It’s going to rain

“Put on a coat Jordan, it’s going to rain”

Rolling off his tongue in a sure and steady Lebanese accent, the phrase was meant as a joke by a man who had been the fascination of our group during training session one. He had the ability to tell fascinating stories, teach lessons and leave just enough mystery to enthrall us all. This final sentence of his followed his pattern of being profound although it was chiefly meant as a joke and was largely accidentally prophetic.

“Put on a coat Jordan, it’s going to rain”

Those words were spoken in November and I remember thinking, ‘Thanks for the advice but we’ve completely missed monsoon season, no rain is heading our way.’

“Put on a coat Jordan, it’s going to rain”

I was completely wrong, and as usual, Roy was completely right. It’s rained a lot the last couple months. India’s monsoon has been in full effect at entirely the wrong time of the year. 

“Put on a coat Jordan, it’s going to rain”

One thing you can’t take away from India is its ability to test you in every single way possible.  Physically, mentally, spiritually. This country will dig at your core until you understand yourself well enough to weather the storm, or until you get lost in it. Generally you get lost more than enough times before you understand yourself.

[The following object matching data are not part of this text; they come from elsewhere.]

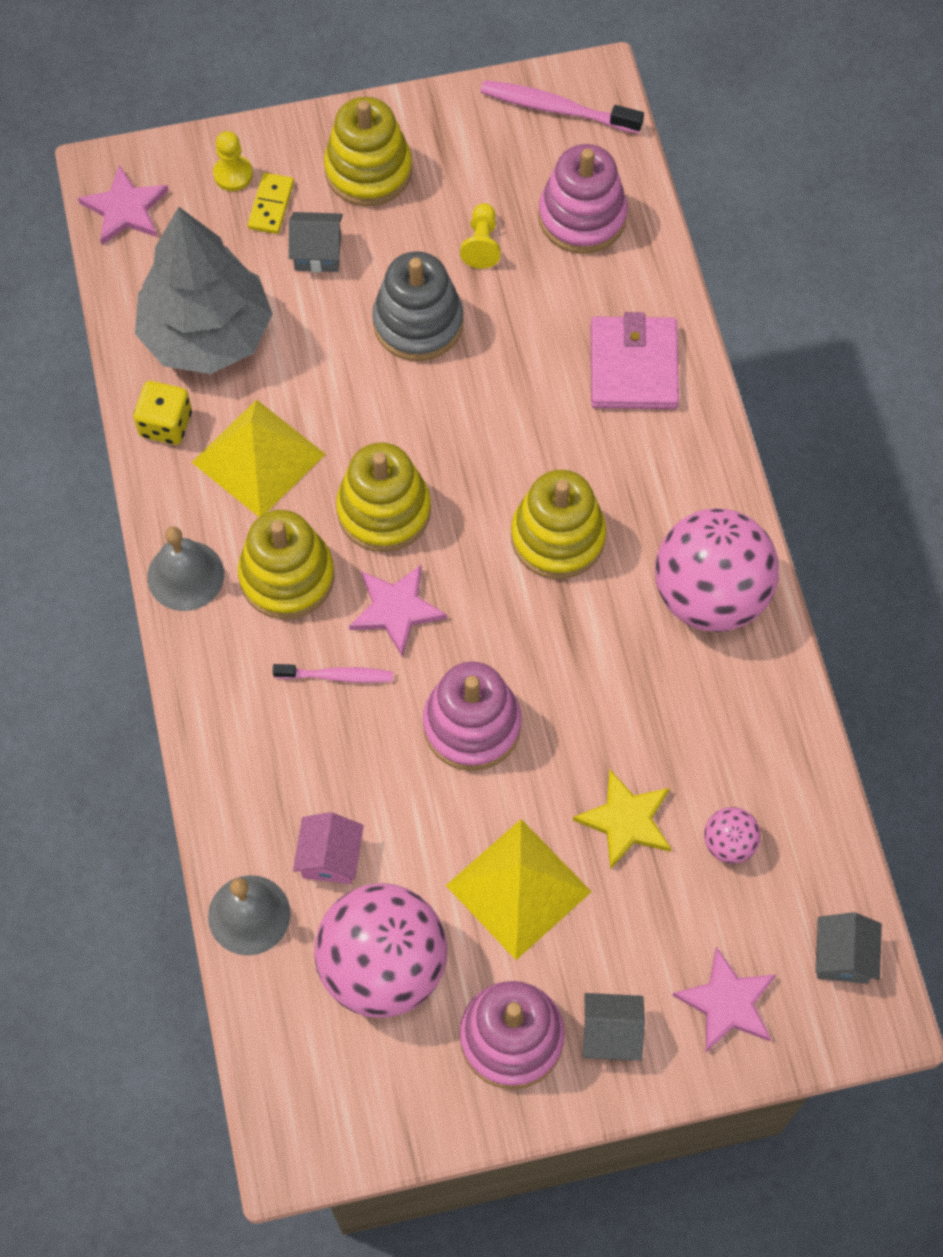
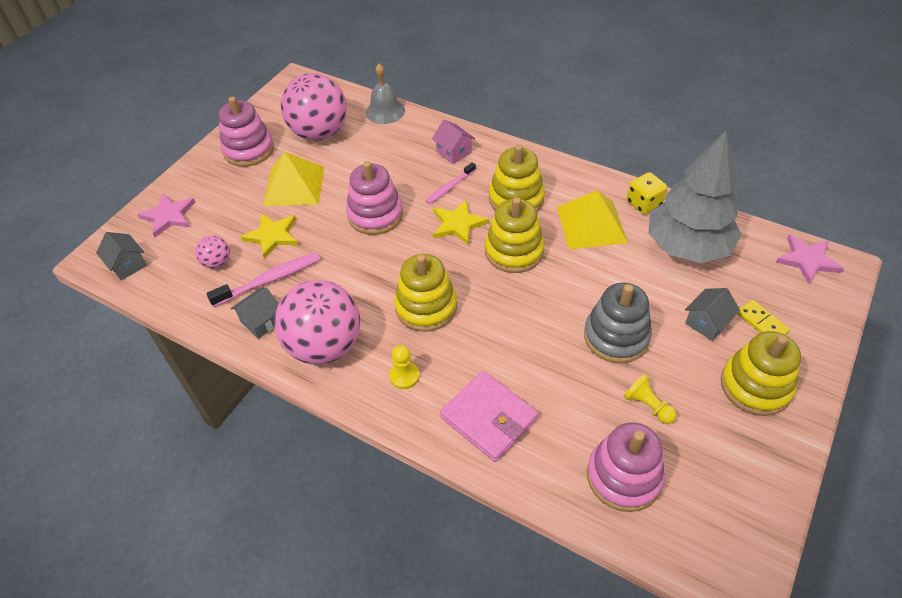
camera: 135 degrees right, 15 degrees down
(185, 575) = (552, 168): grey bell -> none
(233, 174) = (801, 319): yellow pawn -> yellow pawn (404, 376)
(330, 857) = (377, 142): pink house -> pink house (454, 152)
(396, 609) = (458, 224): pink star -> yellow star
(556, 108) = (734, 534): pink toothbrush -> pink toothbrush (270, 280)
(610, 1034) = (210, 176): grey house -> grey house (261, 321)

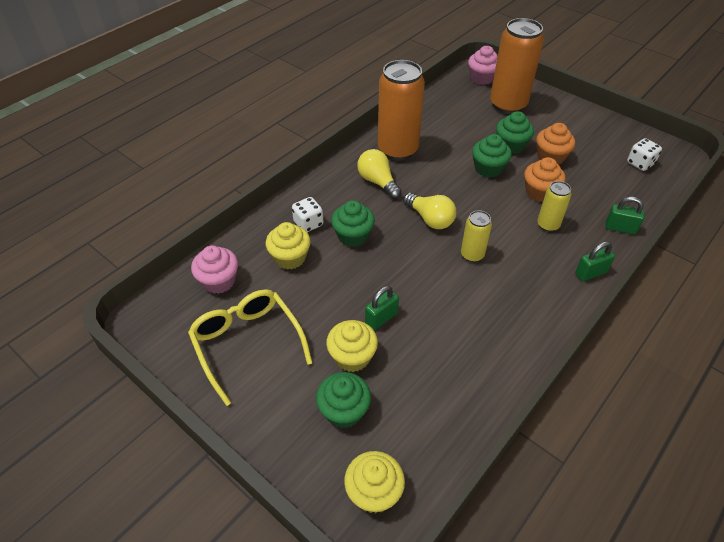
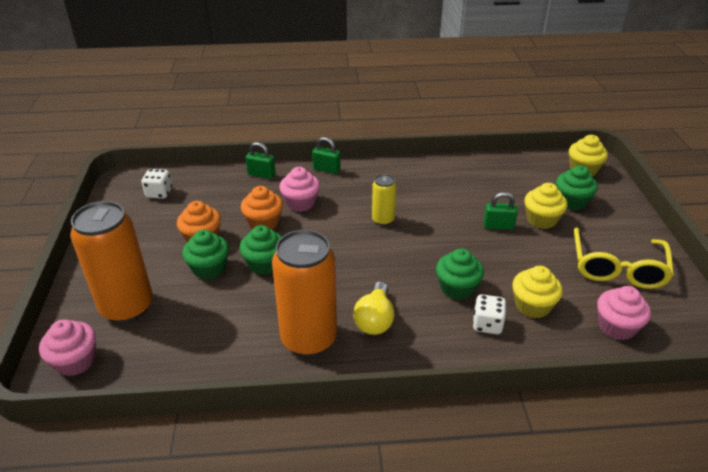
camera: 135 degrees left, 10 degrees down
(430, 219) = (376, 259): yellow light bulb -> none
(548, 225) = (300, 203): yellow can -> pink cupcake
(620, 228) = (261, 174): green padlock -> green padlock turned 45 degrees counterclockwise

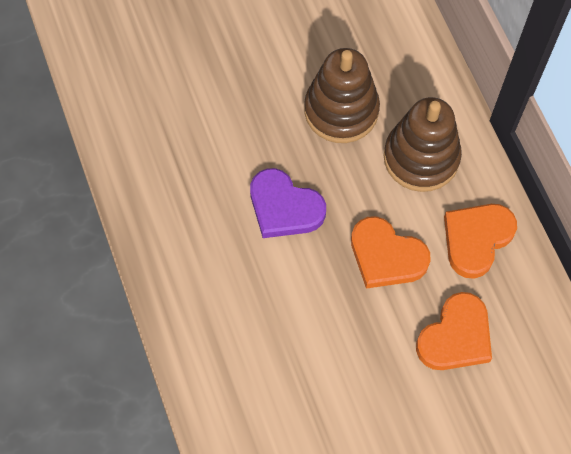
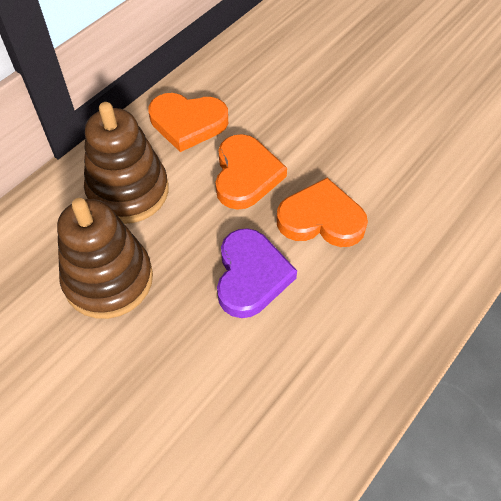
camera: 120 degrees left, 10 degrees down
(455, 336) = (283, 104): orange heart -> orange heart (321, 219)

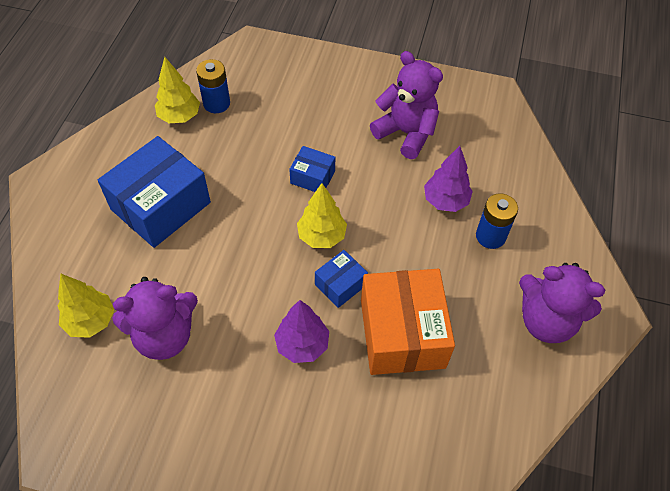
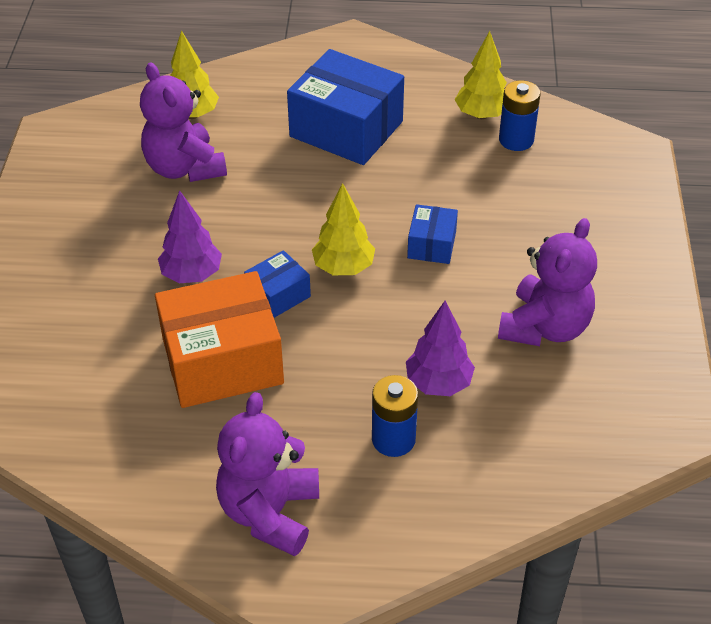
camera: 80 degrees right, 10 degrees down
(340, 285) = (278, 295): blue box -> blue box turned 75 degrees counterclockwise

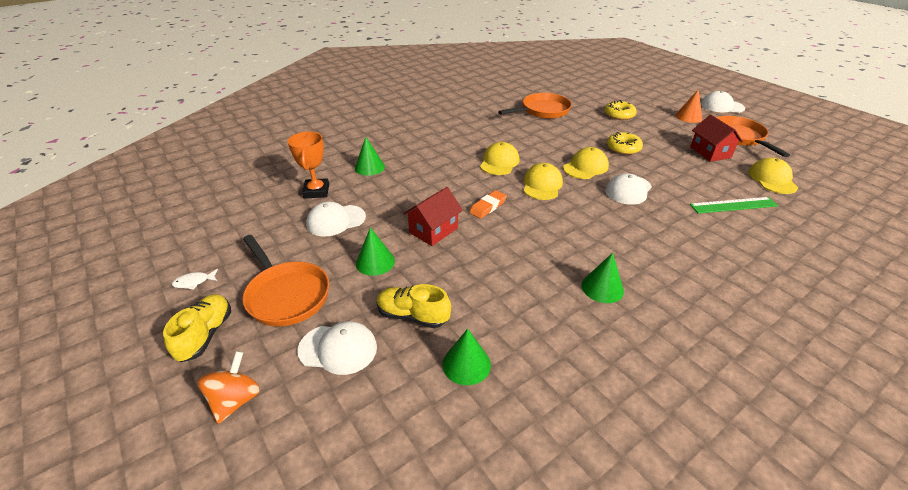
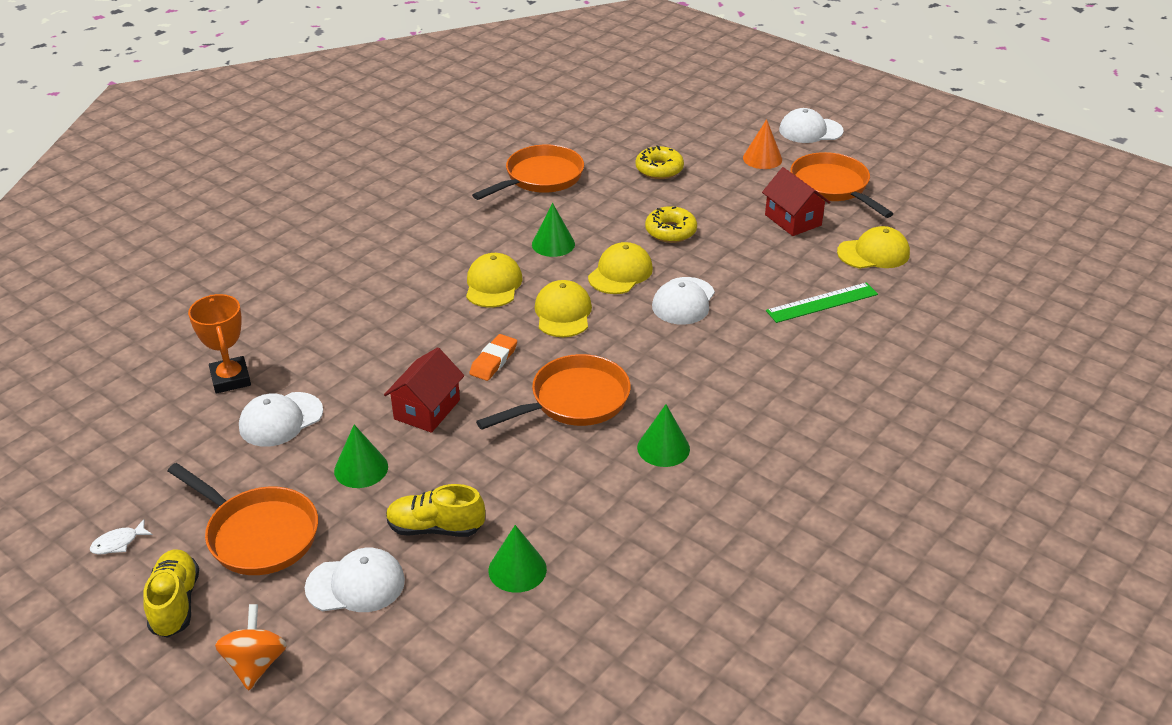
camera: 15 degrees left, 0 degrees up
(369, 167) = (296, 325): green cone -> green cone (553, 244)
(539, 242) = (574, 401): none -> orange pan
(772, 179) = (873, 253): yellow cap -> yellow cap turned 90 degrees clockwise

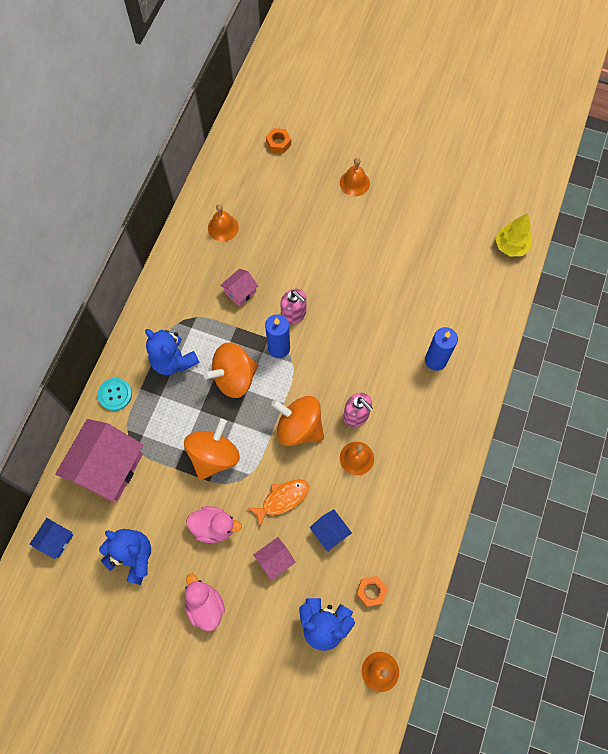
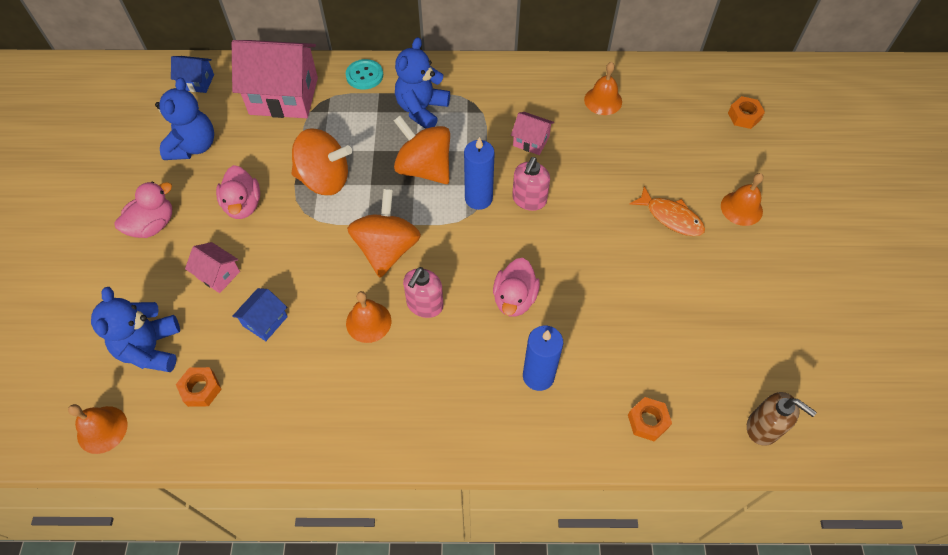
camera: 70 degrees right, 10 degrees down
(282, 499) = (293, 259): orange fish -> orange fish (671, 217)
(373, 354) = (514, 299): none -> pink duck
(487, 308) = (648, 421): none -> orange nut
(510, 246) = (763, 427): yellow tree -> brown soap dispenser

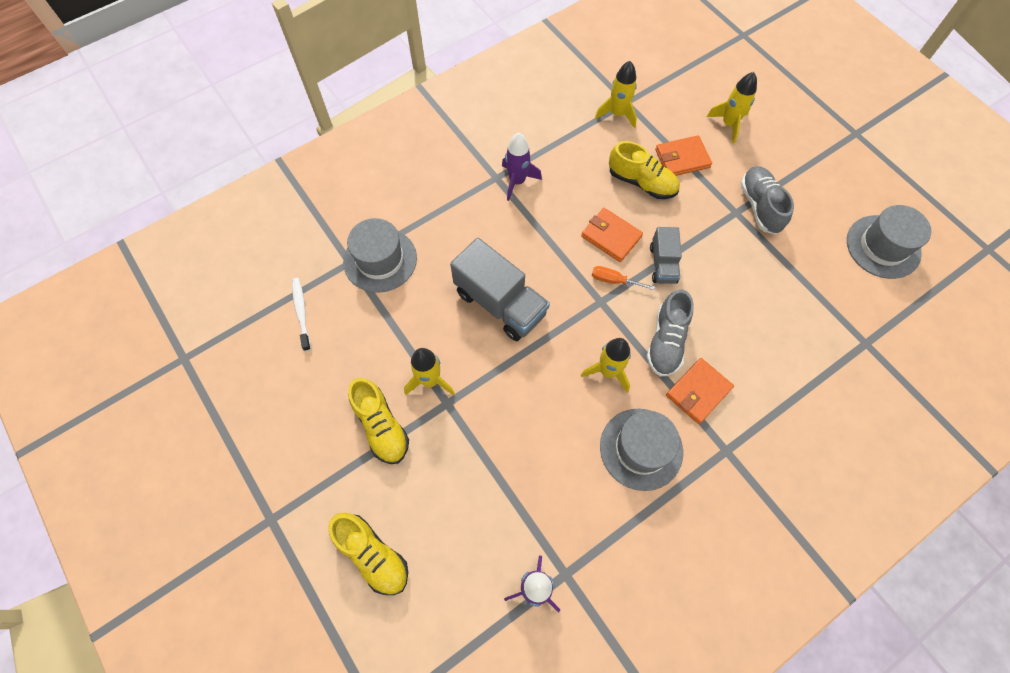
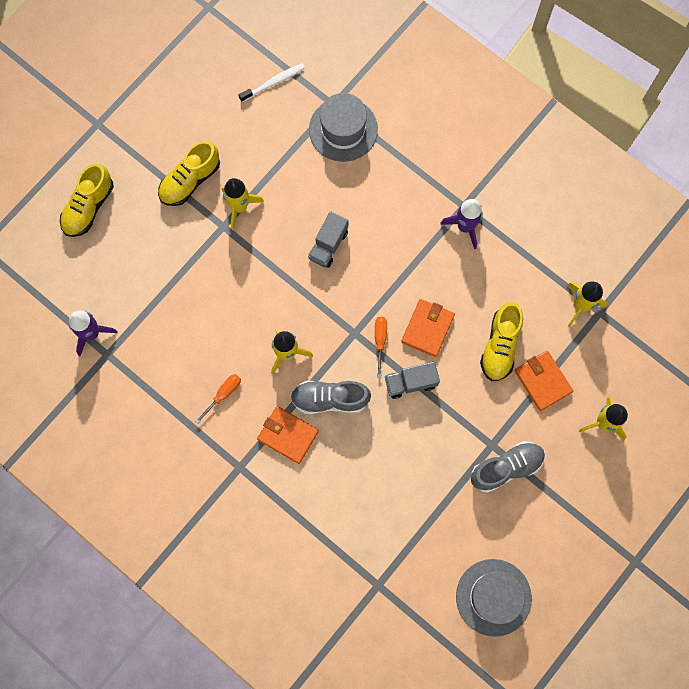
camera: 75 degrees right, 10 degrees up
(500, 303) = (328, 245): grey truck -> grey truck, size x0.56
(641, 449) = (223, 394): grey hat -> orange screwdriver

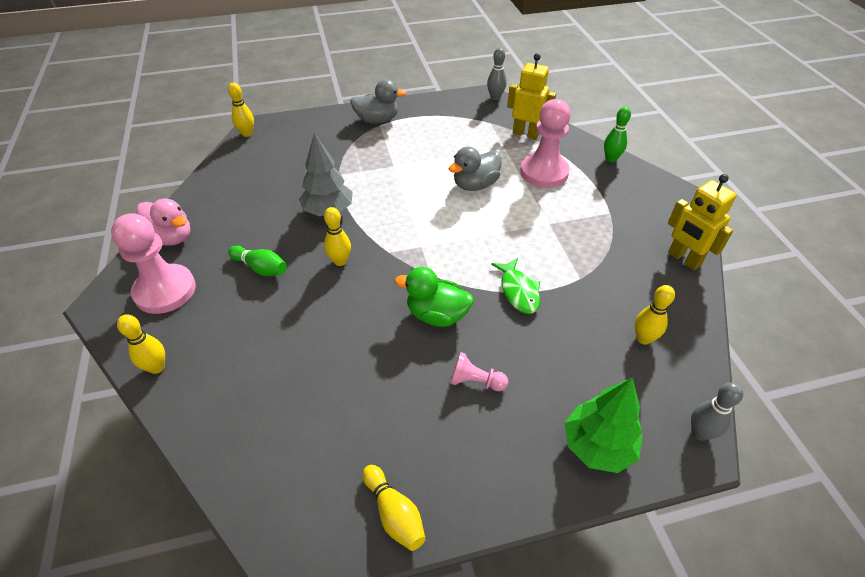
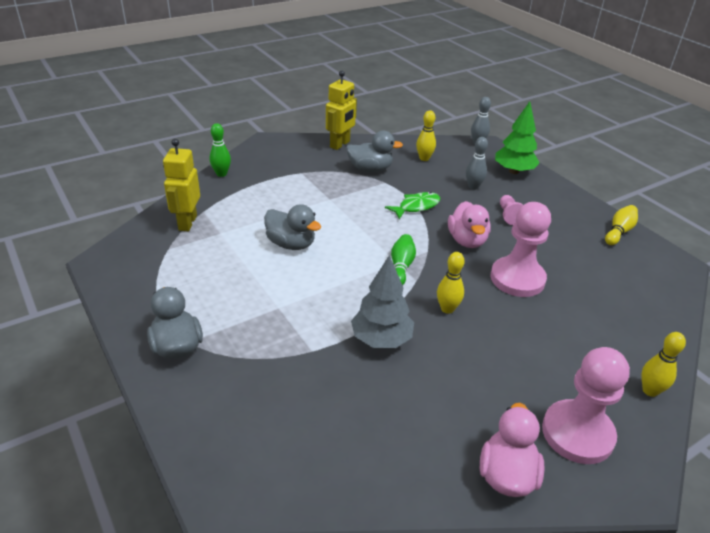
camera: 110 degrees left, 10 degrees down
(247, 134) = (245, 498): yellow bowling pin -> none
(261, 268) = (494, 364): green bowling pin -> green bowling pin (401, 267)
(437, 315) = (467, 240): green duck -> pink duck
(495, 97) = (106, 252): grey bowling pin -> grey bowling pin (473, 187)
(544, 172) = (255, 207): pink pawn -> pink pawn (517, 279)
(614, 272) = (370, 169): none -> grey duck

You find signs in the wrong places, maps with incorrect streets, you get hungry and stop at restaurants that tend to have unsavory consequences.

And you realize an unconventional truth. 

At a point you stop looking for the end or the eye of the storm. You start enjoying the wrong places, the incorrect streets, and accept the unsavory consequences of beautiful food.

You realize that you can’t, in fact, shouldn’t hide from the storm.

It’s guiding you places you didn’t want to go but needed to go to all the more.

Ye Bharat Hai. This is India. Put on your coat because it most definitely is going to rain.